Haben sie sich liebe Zuchtfreunde, auch schon einmal

die Frage gestellt warum Ende August das Kraut auf den Kartoffelfeldern verdorrt? Nicht nur das Kartoffelkraut, sondern auch die Wildkräuter (früher Unkraut)??

Früher wurde dieses, nach dem natürlichen Vertrocknen, ab der zweiten Septemberhälfte gemäht und mit der Gras Egge zusammen getan auf einen Haufen und angezündet.

Als Bub habe ich mir in das Feuer Kartoffeln getan und diese „Bratkartoffeln“ gegessen. Ebendiese kann man heute auf Jahr- und Weihnachtmärten um bis zu 10 Euro pro Stück mit Fülle kaufen. Aber das nur nebenbei!

Das heuen des Krautes war natürlich ein großer Arbeitsaufwand zu dem hat heute keiner mehr Zeit. Es war aber notwendig, da sich sonst beim Ernten und Pflügen das Kraut um den Kartoffelroder und Pflug anlegen. Die Erdäpfelstauden samt Wildkräuter müssen ab Mitte August mit Gift tot gespritzt werden. Der Grund sind nicht moderne Erntemaschinen, die die Erdäpfelstauden u.a. behindern, sondern die Kartoffeln dürfen nicht mehr weiterwachsen und sollen eine gleiche Größe haben, ansonsten werden sie von den großen Lebensmittelkonzernen nicht gekauft. Unterschiedliche Größen bei Gemüse und Feldfrüchten? Das geht gar nicht!!!

Wir Kunden wurde von großen Lebensmittelgeschäften so erzogen, dass alle Früchte eine gewisse Größe haben dürfen und nicht kleiner oder größer, als das von den Konzernen vorgegeben Maß, nicht unter- oder überschritten werden darf.
Wenn ich ab und zu in ein Großkaufhaus gehe dann schau ich gerne den Menschen zu, wie sie bei Obst und Gemüse den Inhalt der Obst- bzw. Gemüsekisten durchwühlen! Es könnte ja ganz unten eine noch größere Frucht sein, der nächste dreht wieder, greift wieder alles an und dreht es um.

Aber nun zum Thema zurück! Zu den vergifteten Erdäpfelstauden und dem Unkraut.

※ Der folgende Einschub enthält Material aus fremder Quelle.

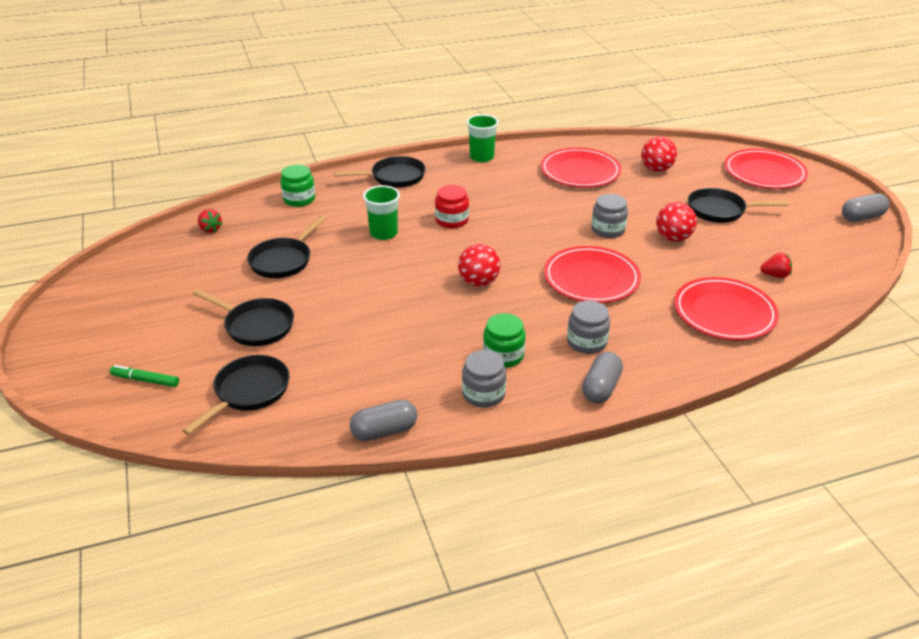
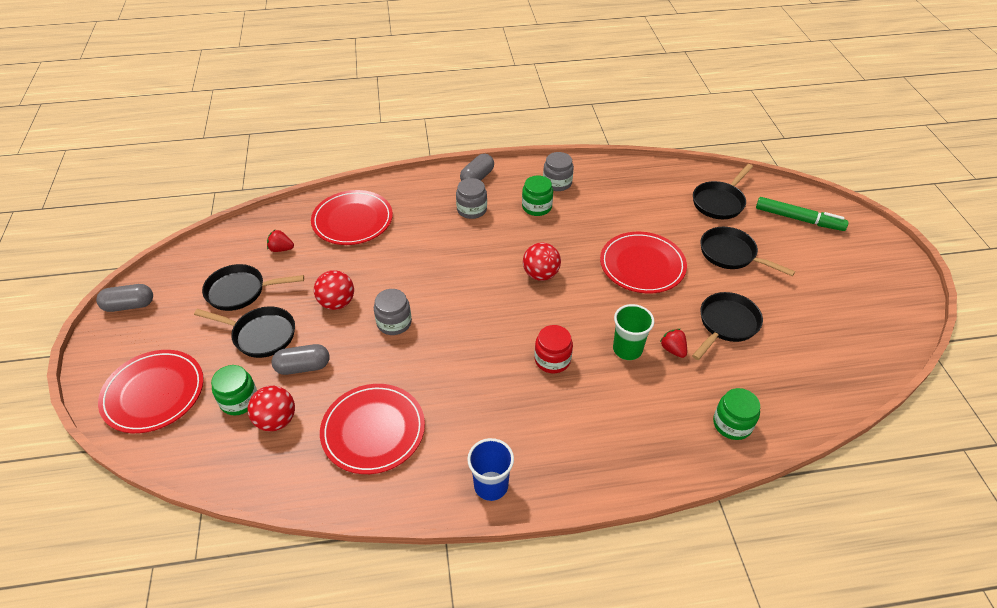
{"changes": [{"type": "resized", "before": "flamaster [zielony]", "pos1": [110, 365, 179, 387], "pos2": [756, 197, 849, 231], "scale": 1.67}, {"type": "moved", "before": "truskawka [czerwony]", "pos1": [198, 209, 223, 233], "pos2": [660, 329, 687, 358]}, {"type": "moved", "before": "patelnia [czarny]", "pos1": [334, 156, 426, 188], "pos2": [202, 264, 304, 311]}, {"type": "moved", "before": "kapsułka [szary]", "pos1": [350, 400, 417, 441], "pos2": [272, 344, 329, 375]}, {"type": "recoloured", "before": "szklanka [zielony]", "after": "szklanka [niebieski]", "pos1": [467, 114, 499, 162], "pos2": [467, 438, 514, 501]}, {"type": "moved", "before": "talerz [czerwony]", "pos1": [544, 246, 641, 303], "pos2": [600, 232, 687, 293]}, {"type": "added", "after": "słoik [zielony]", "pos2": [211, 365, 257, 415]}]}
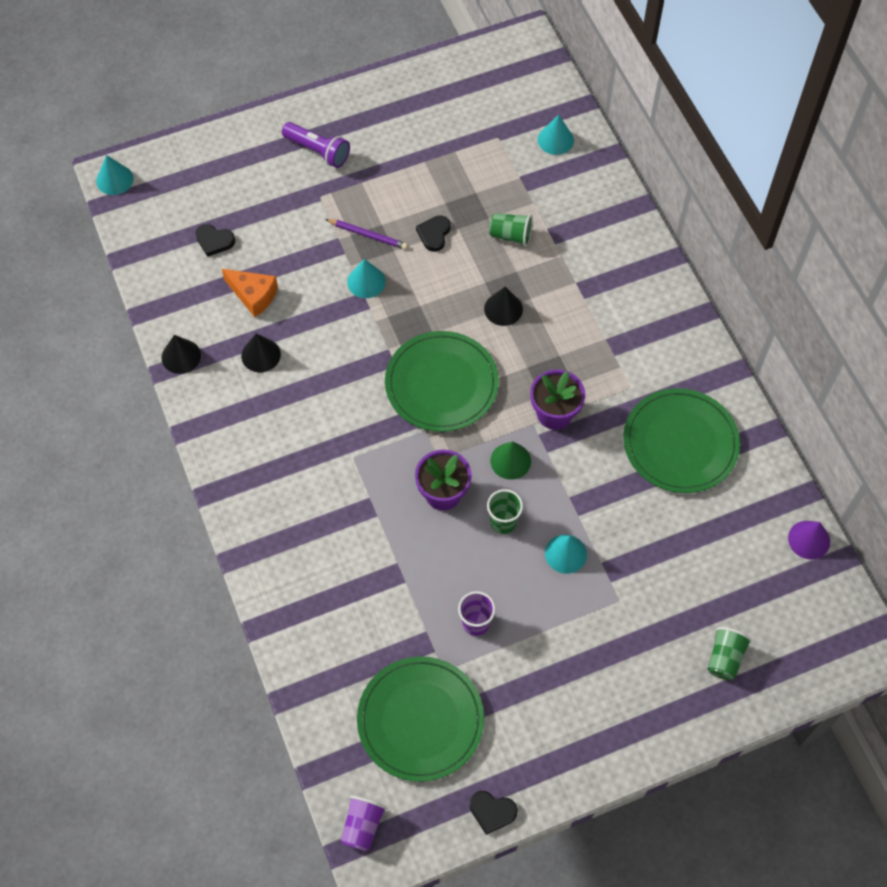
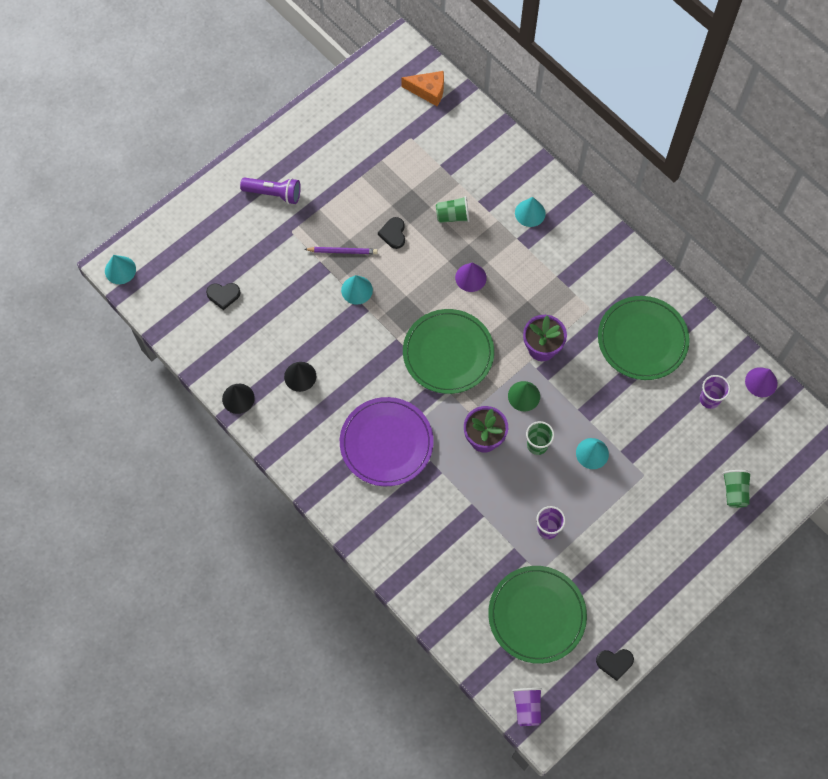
{"changes": [{"type": "moved", "before": "ser [pomarańczowy]", "pos1": [222, 269, 278, 317], "pos2": [401, 71, 444, 106]}, {"type": "recoloured", "before": "stożek [czarny]", "after": "stożek [fioletowy]", "pos1": [484, 287, 523, 326], "pos2": [455, 263, 487, 292]}, {"type": "moved", "before": "stożek [turkusowy]", "pos1": [538, 115, 574, 155], "pos2": [515, 197, 546, 227]}, {"type": "added", "after": "talerz [fioletowy]", "pos2": [340, 397, 434, 486]}, {"type": "added", "after": "szklanka [fioletowy]", "pos2": [700, 375, 731, 409]}]}
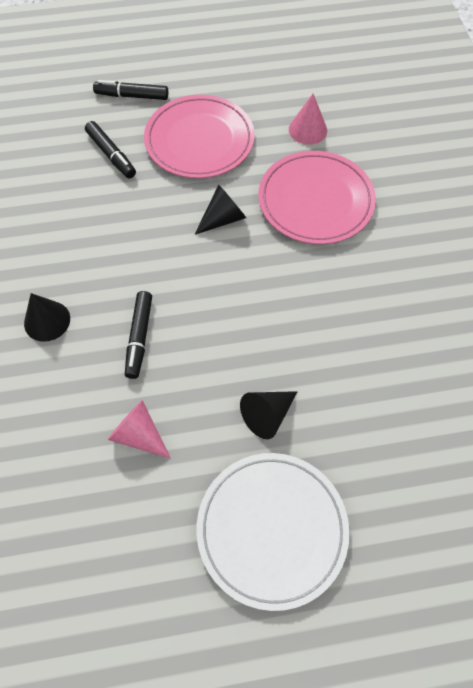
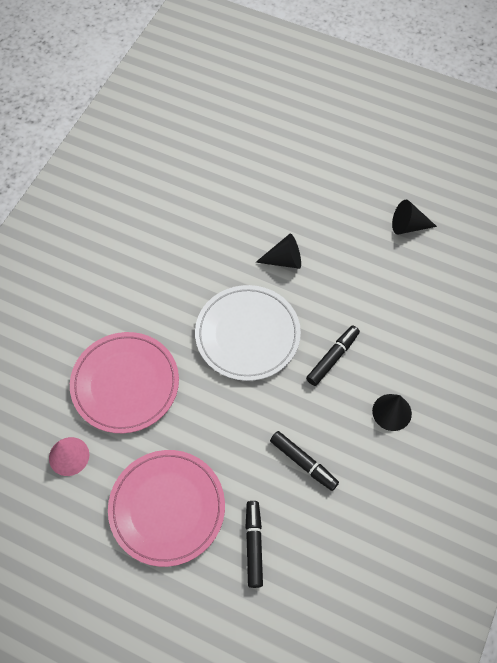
{"changes": [{"type": "moved", "before": "flamaster [czarny]", "pos1": [93, 80, 168, 100], "pos2": [270, 431, 339, 491]}, {"type": "removed", "before": "stożek [różowy]", "pos1": [108, 400, 171, 459]}, {"type": "moved", "before": "stożek [czarny]", "pos1": [195, 185, 246, 235], "pos2": [392, 200, 437, 235]}, {"type": "moved", "before": "talerz [biały]", "pos1": [197, 453, 349, 611], "pos2": [195, 285, 301, 381]}]}
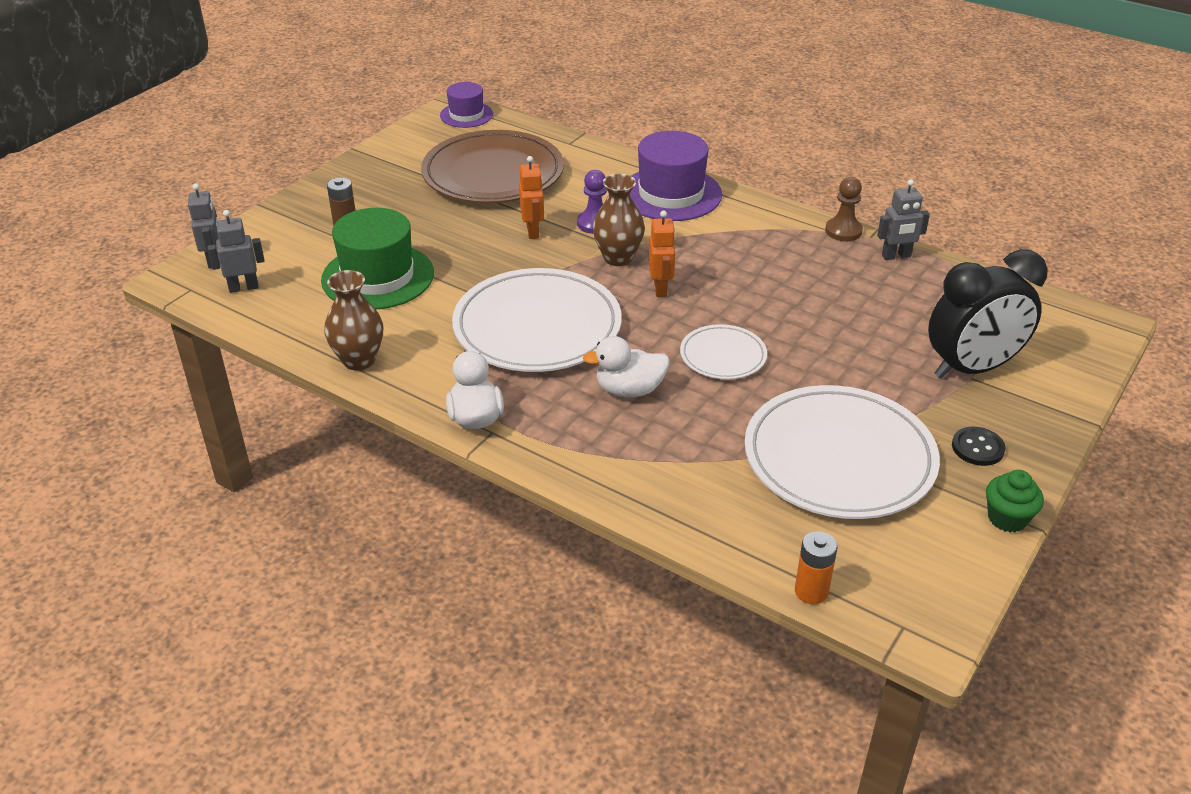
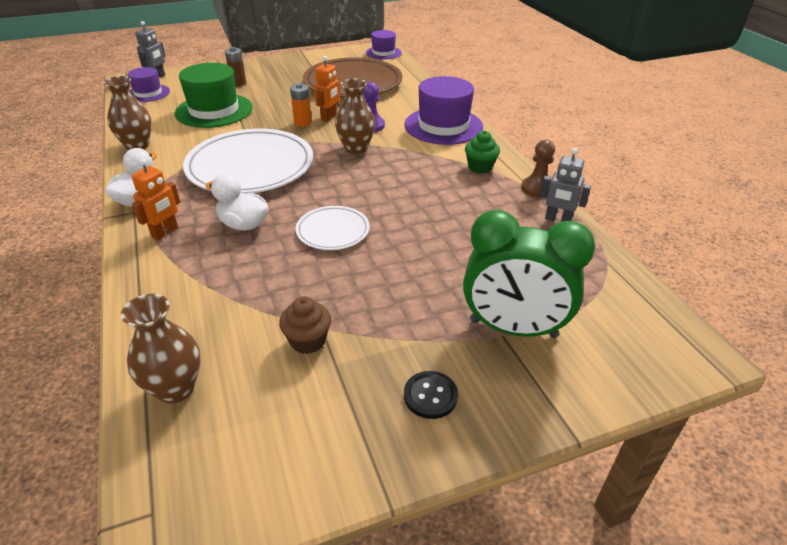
{"changes": [{"type": "replaced", "before": "robot [szary]", "after": "kapelusz [fioletowy]", "pos1": [207, 210, 264, 293], "pos2": [128, 67, 170, 102]}, {"type": "moved", "before": "robot [pomarańczowy]", "pos1": [649, 211, 676, 297], "pos2": [131, 159, 180, 240]}, {"type": "replaced", "before": "talerz [biały]", "after": "muffinka [brązowy]", "pos1": [745, 385, 940, 519], "pos2": [279, 296, 331, 354]}, {"type": "moved", "before": "bateria [pomarańczowy]", "pos1": [795, 531, 838, 604], "pos2": [290, 83, 312, 127]}, {"type": "recoloured", "before": "budzik [czarny]", "after": "budzik [zielony]", "pos1": [928, 249, 1048, 379], "pos2": [463, 210, 595, 338]}, {"type": "moved", "before": "muffinka [zielony]", "pos1": [986, 470, 1044, 532], "pos2": [465, 131, 500, 174]}, {"type": "added", "after": "wazon [brązowy]", "pos2": [121, 294, 201, 404]}]}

Wir Vogelzüchter wollen unseren Pfleglingen ein umfangreiches Futter anbieten. Dazu gehören eben auch Wildsämereien und die wachsen meist in Kulturäckern am besten und gerade die sind, wenn sie reif oder halbereif sind, vergiftet.

Man fährt an einem Gemüseacker vorbei und denkt sich: Ah, da gibt es Wildsämereien für meine Vögel! Drei Tage später ist alles verdorrt!! Ein sicheres Zeichen, dass das Kraut totgespritzt wurde. Also lieber die Finger davonlassen. Auch bei Unkraut, das auf „Gstätten“ wächst muss man vorsichtig sein. Wenn es sich dabei um legale oder illegale Ablagerungen handelt, kann es sein, dass der Schutt- oder Erdhaufen mit irgendwelchen Giftstoffen kontaminiert ist. Das Gift kann nicht nur bei Volieren Vögeln böse Folgen haben, sondern auch bei Wildvögeln. Eine Alternative zum Gift wäre mulchen, aber der Arbeitsaufwand ist größer.